"Ciúme"/"La Jalousie" (2013) é um estranho filme de um grande cineasta francês, Philippe Garrel, o grande moderno sobrevivente da "nouvelle vague". No seu intransigente preto e branco, o cineasta investe de novo, como nos seus inícios, uma história familiar mas já não simplesmente triangular no modelo da sagrada família (o que na linguagem bárbara de hoje se chama "par monoparental"), antes bicuda.
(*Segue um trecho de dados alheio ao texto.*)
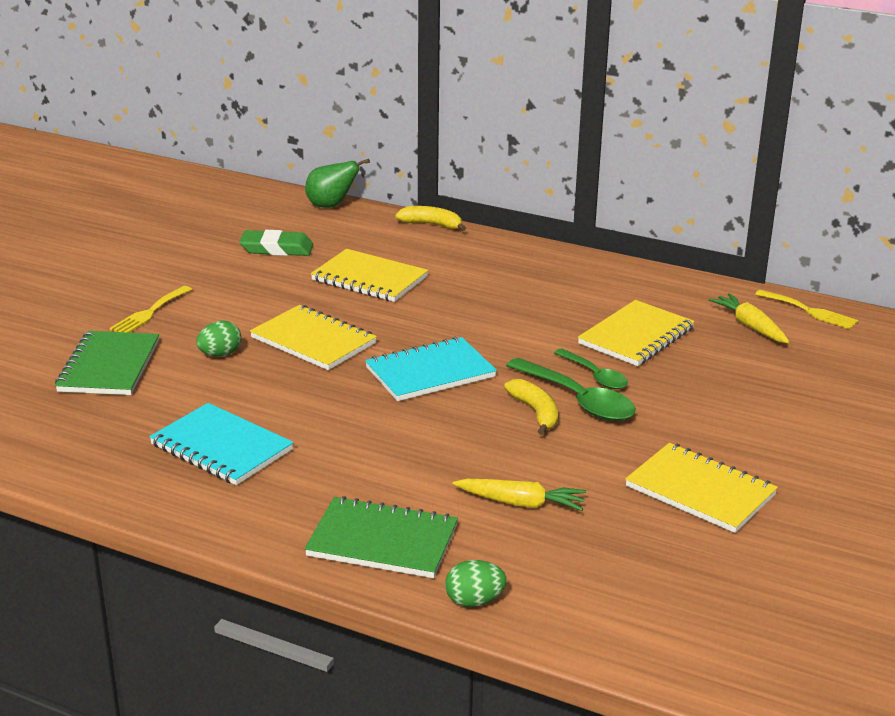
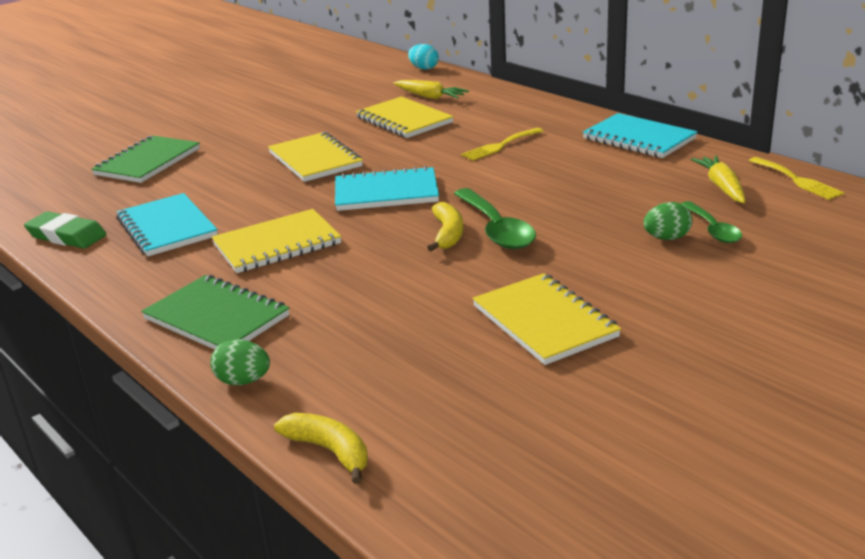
camera: 25 degrees right, 0 degrees up
(149, 312) = (214, 129): yellow fork -> yellow fork (500, 146)
(220, 354) = (235, 162): green egg -> green egg (666, 238)
(277, 248) = (352, 94): green eraser -> green eraser (67, 236)
(331, 206) = (424, 68): green pear -> turquoise egg
(432, 225) = (493, 86): yellow banana -> yellow banana (330, 451)
(521, 503) = (364, 306): yellow carrot -> yellow carrot (430, 97)
(595, 376) = (530, 211): green spoon -> green spoon (712, 229)
(634, 279) = (639, 139): none -> turquoise notebook
(636, 336) = (599, 184): yellow notebook -> yellow notebook (277, 244)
Nem sequer é o Garrel tradicional este filme que nos pega pelas ventas com o seu despretensioso ar de crónica do quotidiano de um jovem adulto, Louis/Louis Garrel, colhido nas passagens entre mulheres, de Clothilde/Rebecca Convenant para Claudia/Anna Mouglalis. Sem fixação definida, num meio teatral o protagonista adopta um comportamento algo teatral que contamina as suas relações. Contudo, como o cineasta ele é um puro, que acredita, o que hoje fará o descrédito do filme e do cineasta.
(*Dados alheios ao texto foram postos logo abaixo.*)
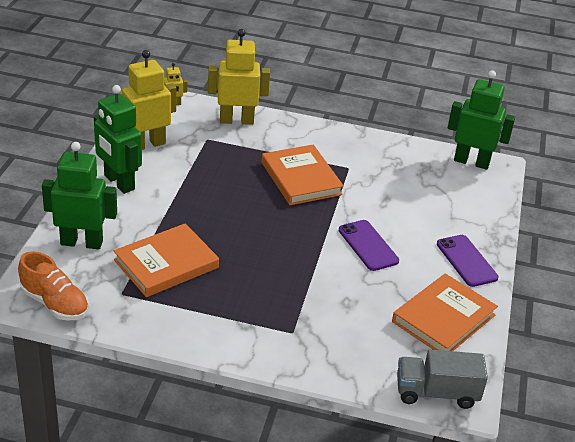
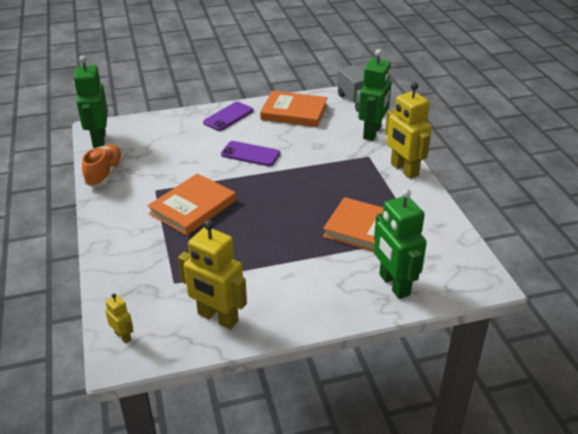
camera: 115 degrees left, 0 degrees up
(55, 303) = (469, 262): orange shoe -> orange shoe (105, 174)
(119, 182) = (295, 305): green robot -> green robot (372, 133)
(236, 120) = (124, 277): yellow robot -> yellow robot (404, 170)
(368, 245) = (250, 154): purple phone -> purple phone turned 75 degrees clockwise

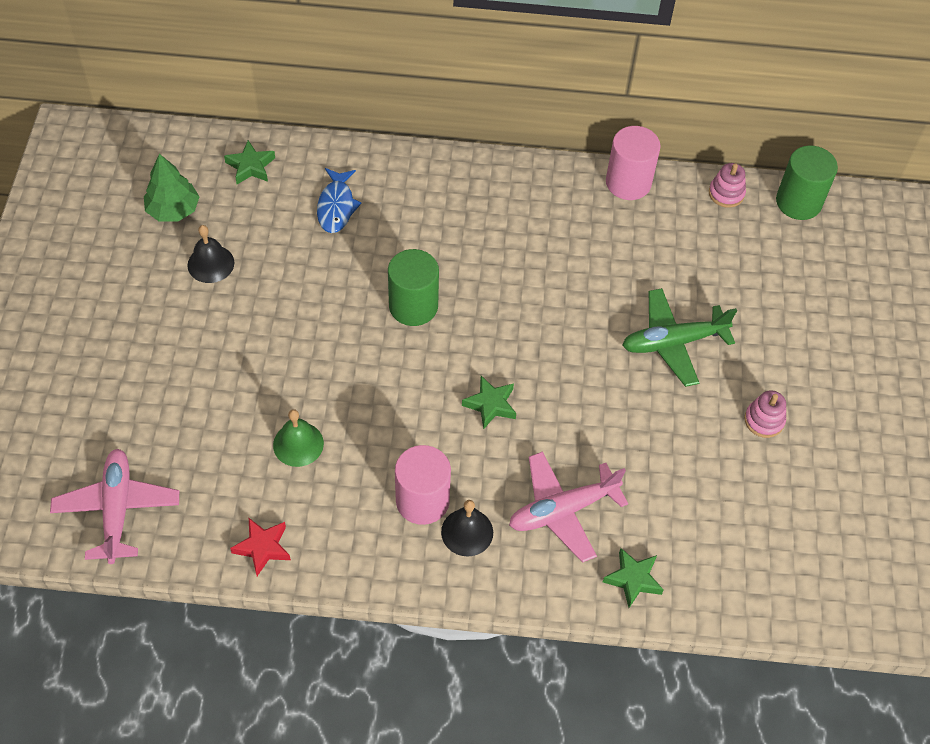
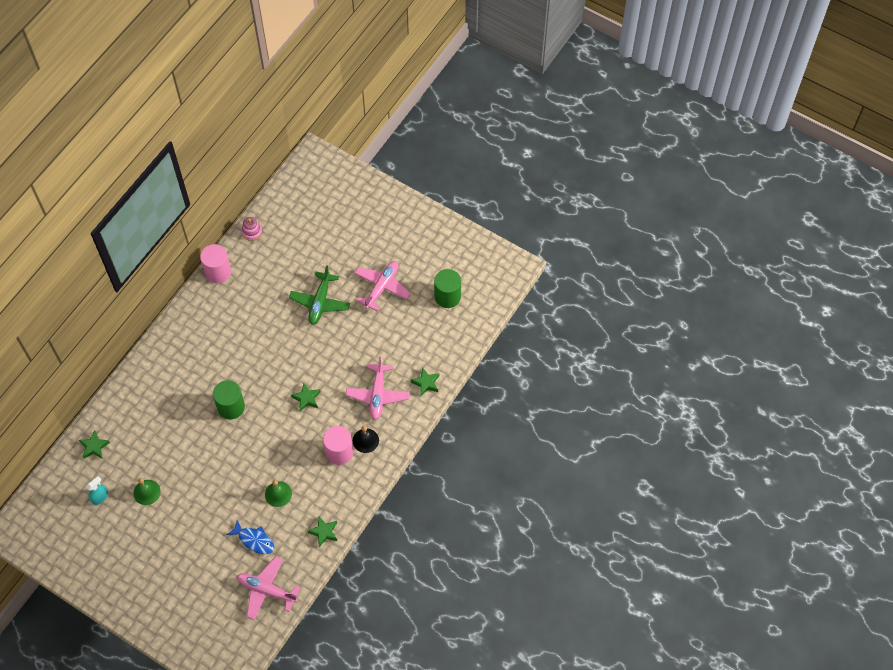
camera: 60 degrees left, 5 degrees up
(173, 210) = (99, 497): green tree -> turquoise spray bottle
(211, 264) = (147, 492): black bell -> green bell
(263, 547) = (324, 532): red star -> green star
(336, 206) = (147, 416): blue fish -> blue fish (254, 540)
(764, 420) = (382, 287): pink stacking toy -> pink plane
(798, 202) = (276, 203): green cylinder -> green cylinder (447, 296)

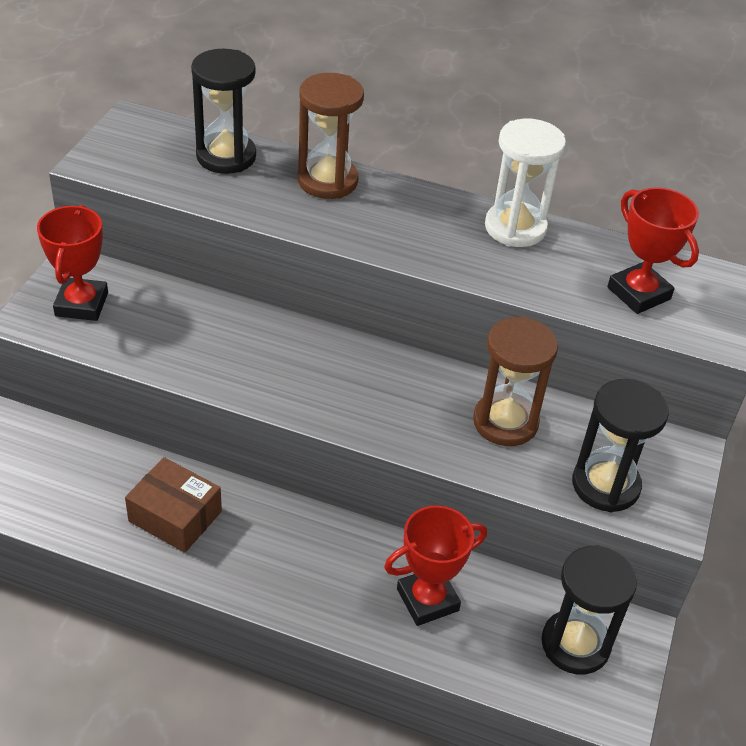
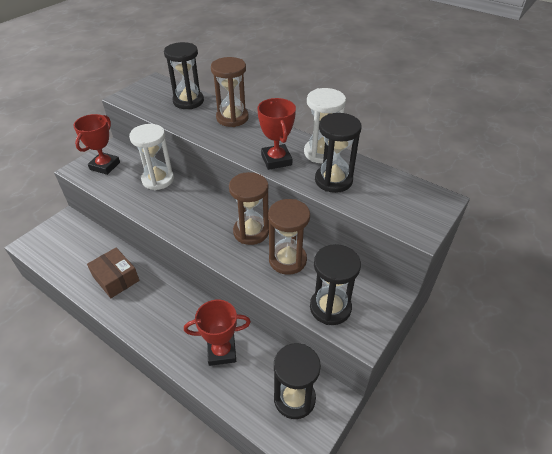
camera: 20 degrees right, 0 degrees up
(203, 316) = (158, 179): none -> white hourglass
(422, 385) = (251, 232): none -> brown hourglass
(557, 274) = (333, 180): none -> black hourglass
(638, 293) = (377, 197): red trophy -> red trophy (276, 160)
Desse modo, por intermédio da filha "Ciúme" leva-nos atrás do lado feminino do filme sem deixar rasto senão no próprio Louis. Philippe Garrel é um grande cineasta do amor, do par primordial e das relações múltiplas, que aqui atinge, em muito curta duração, uma síntese superior da sua arte, despretensiosamente mas com o seu tom pessoal, fazendo o filme do costume, que dele se esperava sem esperar, e com ele voltando a surpreender e encantar.
Como no seu melhor, tudo aqui passa pela simples expressão física e facial das personagens e pelos diálogos, de uma forma hoje em dia pouco usual mas que aproveita e expressa as possibilidades maiores do cinema como arte visual, sonora e narrativa, sem se aproveitar de um esquema típico de acção, antes concentrando todas as relações e emoções das personagens no seu corpo no espaço e no tempo do plano, aquele e não outro, de que só ele tem a arte e o segredo.
Paris 2013 a preto e branco, de "Ciúme" de Philippe Garrel deve sair-se devagar, acendendo um cigarro por um cinema que só por ele ainda existe, num filme que me faz lembrar "Beijos Roubados"/"Baisers volés", de François Truffaut (1968).
Pois é preciso ver e perceber que, descartado Louis na sua teatralidade segura, ficam as mulheres na sua segurança fugidia, flutuante, que diz neste filme tudo aquilo que de fundamental, contra a evidência há a dizer. Sobre elas mais que sobre ele, suprema mestria. Com Esther e lembrando Maurice Garrel (1923-2011).